Problem is, if you're like me, those resolutions typically have a shelf life of five days. Every January 1st, it's the same: I'm gonna lose weight, write more, find new hobbies, get back into old ones. And then Real Life sticks out a foot and sends me sprawling. I agree with resolutions in theory; it's the execution that makes them dicey, and as they fall one by one, I feel the sting of failure. So this year, I've decided to make my resolutions much more attainable. I want to look back on 2011 as a year of accomplishment, when I made promises to myself and kept them, and became a better, stronger person as a result. 

So.
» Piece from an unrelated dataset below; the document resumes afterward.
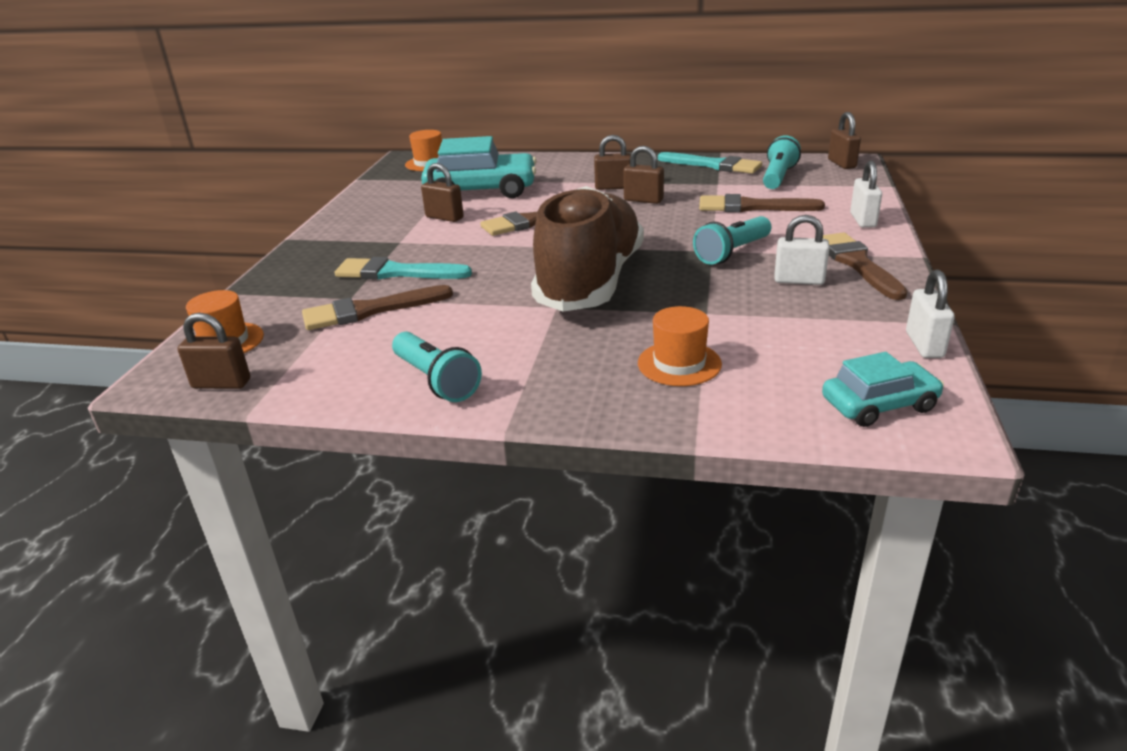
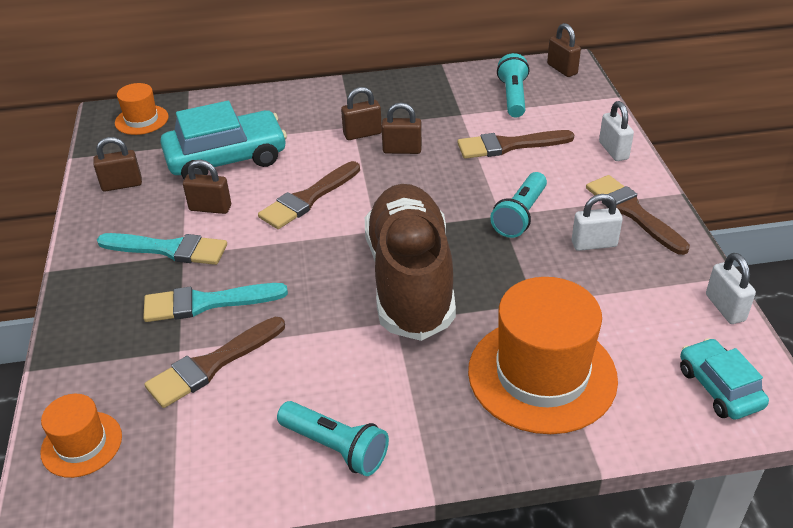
camera: 20 degrees left, 10 degrees up
(221, 384) = (118, 504): brown padlock -> brown padlock (122, 185)
(679, 364) = (542, 374): orange hat -> orange hat, size x1.97
(714, 165) = (445, 86): turquoise brush -> turquoise brush (169, 249)
(879, 405) = (719, 388): turquoise car -> turquoise car turned 75 degrees counterclockwise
Resolved:

I will not use the phrase "n'est-ce pas".

I will not go hang gliding.

I will not refer to a male friend as "broham".

I will not refer to a female friend as "lady".

I will not keep a mongoose as a pet.

I will not take up golf.

I will not hide behind a bush and throw oysters at passing motorists. 

I will not sell my children to North Korean black market kidney vendors.

I will not accuse Subway employees of witchery.

I will not wear suspenders. 

I will not drink Bud Light.

I will not go to Lion Tamer Academy, even if they give me that scholarship, which they should, because my essay was awesome.

I will not buy a guard mule. (I think guard mules are illegal in California anyway. Guard donkeys are fine, if you have a permit.)

I will not join a Fantasy Curling League.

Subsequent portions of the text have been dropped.